Making rankings better and more serious
This point is by far the most important at the moment. Successful developments of a product or service always find imitators. As long as the competitors act seriously and competently, there is nothing to be said against it from the client’s point of view. As is well known, competition stimulates business and gives customers access to cheaper and better services.

Unfortunately, the ranking industry has seen an increase in questionable rankings that do a poor job of collecting data or simply give away “awards” to the highest bidder (“pay for play”). Law firms quite unexpectedly receive an email saying that someone has decided that the firm should get an award for area of law X. I, too, as a business consultant, am not a member of the legal profession. Even I, as a management consultant who does not practise law, have received an email from such a “ranking” congratulating me on winning an award in an area of law!

The desire of some law firms to appear in a ranking is so great, however, that even these providers have a lively influx. However, this damages the entire ranking industry and causes confusion among all target groups. Although some rankings are now viewed critically, law firms still fall for dubious providers. The pressure to have no or too few “awards” or “ranking results” on the website is often perceived as too great.

Unfortunately, this also affects the clients. Smaller firms in particular rarely conduct large-scale research on the quality of ranking providers on a law firm’s website for cost reasons. Mostly, the client looks through such awards on four criteria:

Does the award fit my legal problems? Is the area of law in which I need advice and/or the industry in which I work represented?
Ranking: Where does the law firm stand in the rankings or in comparison to its competitors?
Recency: How long ago was the last win/ranking?
Quantity: How many different awards from how many different providers have been won?
What could happen, you might think. – What can and does happen is that good rankings, which invest far more effort and costs than “pay for play” providers, fall into this rut and either disappear altogether or at least lose quality. The first victim of such an effect was, in my opinion, PLC Which Lawyer? – a case I describe in detail in chapter 1.6.7.

It goes without saying that clients who make careless choices can end up buying bad legal advice and suffer damage as a result.

The end of PLC Which Lawyer?
PLC Which Lawyer? was often mentioned in the same breath as Chambers and Legal 500, as one of “those rankings you already need”. In April 2013, PLC Which Lawyer? simply went offline.[1]

Although the ranking was seen as important, most of my clients have always viewed PLC Which Lawyer? results with particular scepticism. In particular, the combined results across all areas of law could not always be understood. The mapping of the respective country markets was also criticised.

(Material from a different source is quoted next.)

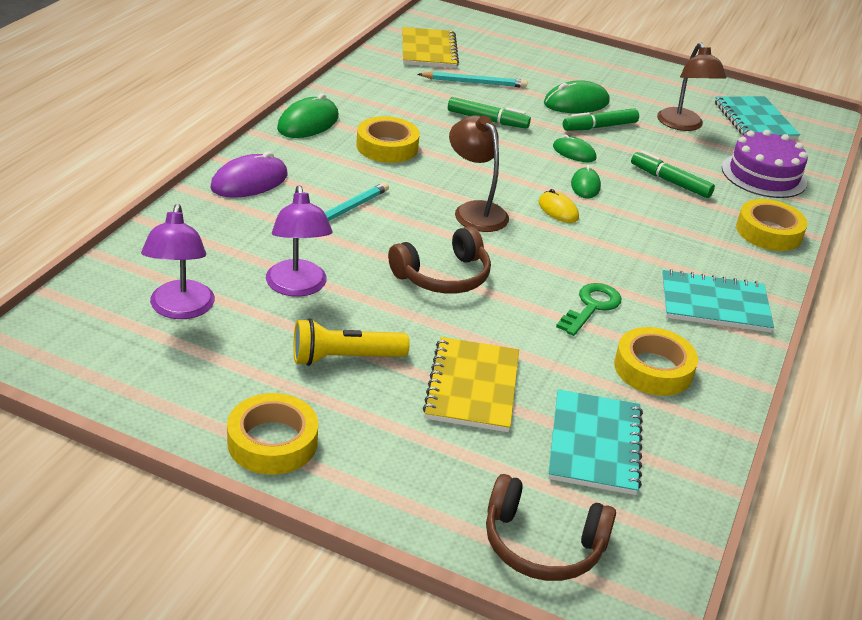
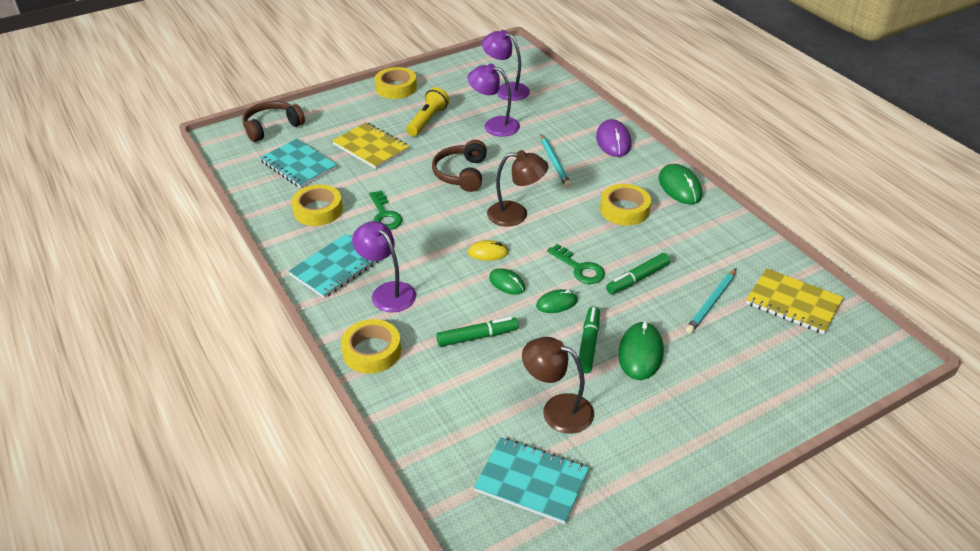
camera: 130 degrees right, 5 degrees up
(512, 152) = (579, 268): none -> green key
(694, 253) = (387, 292): none -> purple lamp
(763, 175) = (440, 410): purple cake -> none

However, PLC Which Lawyer? was also and above all conspicuous for one thing: the constant demand for advertisements for parallel sister publications. So, in addition to the main publication, which contained all areas of law and all countries, there were additional publications from the same publisher, which additionally focused specifically on one area of law and sometimes also on one country. I usually advised my clients not to participate because it hardly makes sense to get bogged down in side issues when there is a main reference work anyway.

The reason for this ‘recycling’ of data was, of course, the desire for more business – probably also because there was increasing pressure from the pseudo-rankings. When PLC Which Lawyer? was shut down, a shakeout did take place, but unfortunately at the wrong end. Despite all its drawbacks, the ranking did have some control, and especially the “one fits all” table of all areas of law for one country had ensured a very quick overview.